With all the obstacles, it pays to have a friend who knows this world from the inside out. In Formula 4, David became a rookie champion with the US Racing team, which was co-driven by his father. Ralph has always been his mentor, manager, and leadership coach. They’ve been living together for a long time, but only see each other more often because of all the travel. “Because my dad has so much experience, I can take a lot from him,” David says. “He’s always completely open with me.”

Race driver David Schumacher: Ralf Schumacher (left) was the first to cross the finish line six times in 180 starts.  His brother Michael is a seven-time world champion in Formula 1 and designed the sport like few other sports.

Ralf Schumacher (left) was the first to cross the finish line six times in 180 starts. His brother Michael is a seven-time world champion in Formula 1 and designed the sport like few other sports.

(Photo: Click image Baumann / Imago)

He believes he is in the right place to continue his career. Formula 2 is not an option anyway. Father and son discussed this at length. As well as whether lost guarantors can be compensated by another private investment. “But the chances of success were very slim, most of the good teams had their own drivers, and that would have been a waste of money,” says David.

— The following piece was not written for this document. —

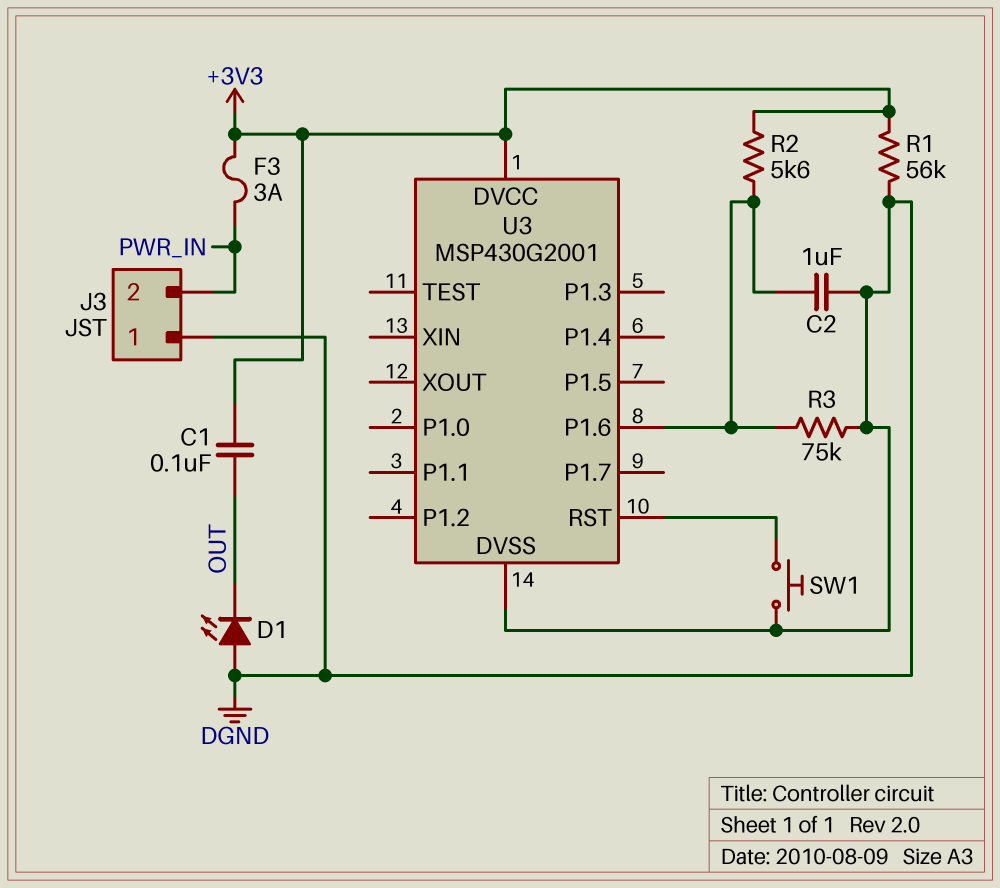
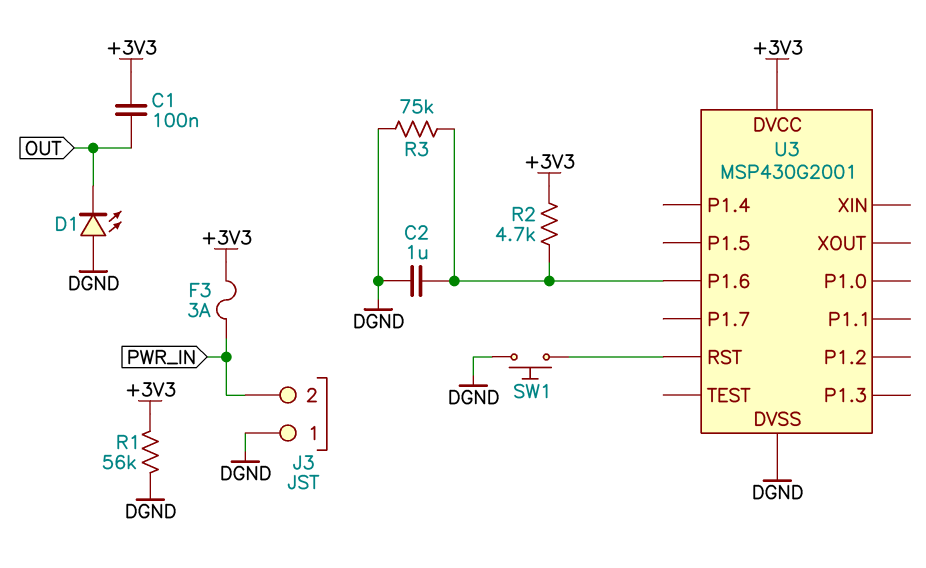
R2: 5.6k (+3V3, U3/P1.6) -> 4.7k (+3V3, U3/P1.6)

For him, this year is all about learning. The transition to a GT is a big deal: technical systems like ABS require a different approach. Some of the 28 competitors – including Britain’s Esmee Hawkey as the only woman – have many years of experience in the GT series and in the DTM. Among them are Schumacher’s teammates, Lucas Auer and defending champion Maximilian Götz. It won’t be easy.

David Schumacher has not yet thought about what will happen after this season: “I’m a spontaneous person. I never set a schedule, and I never will. I think this does more harm than helps.” Perhaps it will bring him his way back into the world of formula, perhaps one day there will be two Schumachers in Formula 1 again. Perhaps itinerant auto racing will be more than just an offshoot. However, he will continue the family tradition. Michael – only a few races – and Ralf drove both in the DTM. But Schumacher is not yet a hero here.